It’s tempting to view this scene as a contemporary satire. After all, there’s no shortage of modern doomsday cults, from The Children of God – which relocated from California to Thailand in preparation for an apocalypse that was predicted to take place in 1993 – to the notorious Heaven’s Gate commune, 39 members of which committed suicide in 1997 in the expectation that they would be picked up by an alien spacecraft and whisked off to eternal happiness in outer space.
That’s in addition to the more recent phenomenon of wealthy survivalists who are currently building sophisticated bunkers – Mark Zuckerberg’s compound is reported to cost up to $270 million – as part of their preparations for any future breakdown of social order.
Yet predictions that civilisation is coming to an end are nearly as old as civilisation itself, and religious leaders in particular have long enjoyed darkening the present with shadows cast by the future. The nineteenth century was certainly no exception.
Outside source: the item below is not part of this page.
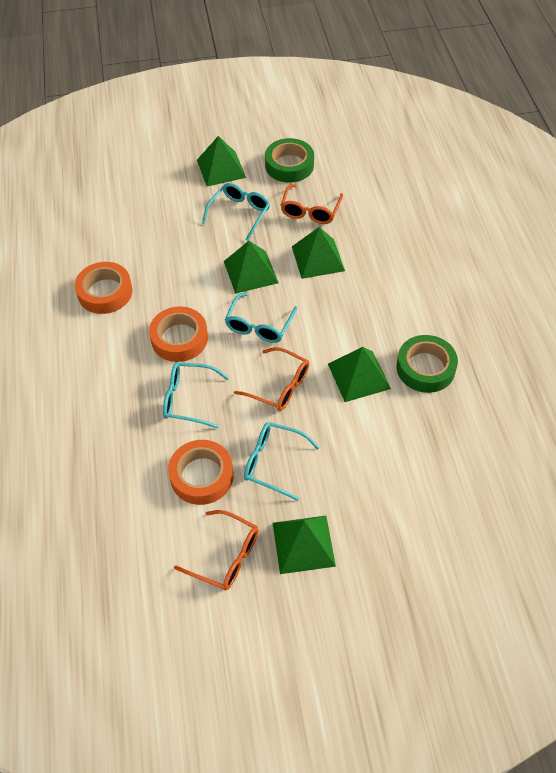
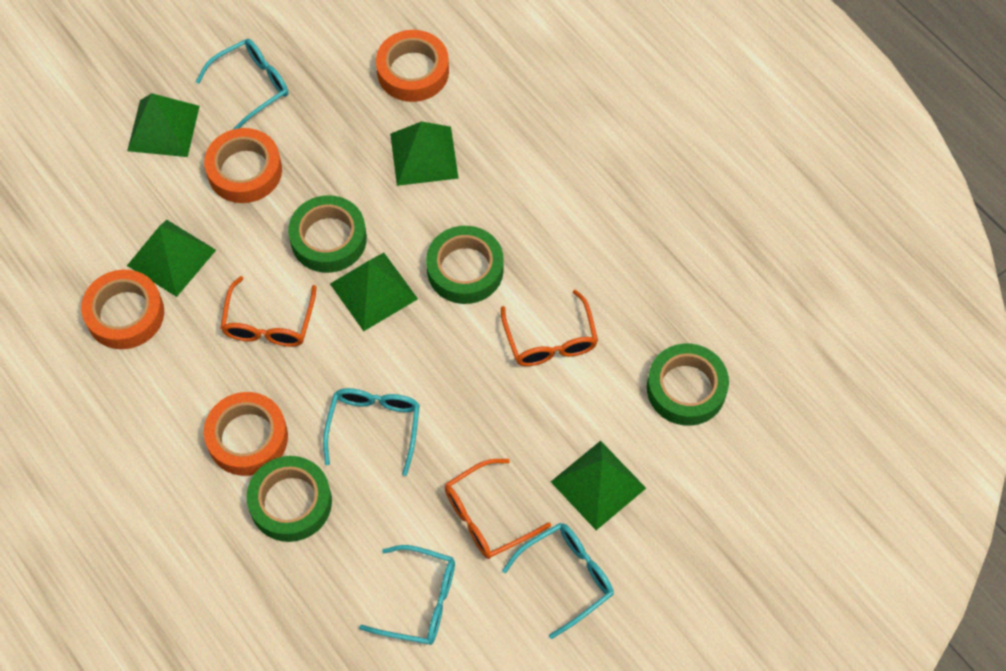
green tape: 2 -> 4
orange tape: 3 -> 4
In Germany, one archdeacon announced that the world would end in 1823, and settled with his followers in Konigsberg, where they were accused of promoting sex as the only way to sanctify the body, while in New York State a group known as The Brotherhood of the New Life was hailed by its founder as “The New Eden of the West”.
Meanwhile, in Britain, more mainstream evangelical worshippers were convinced that, in the words of historian Thomas Macaulay, “the Messiah will shortly establish a kingdom on the earth, and visibly reign over all its inhabitants”.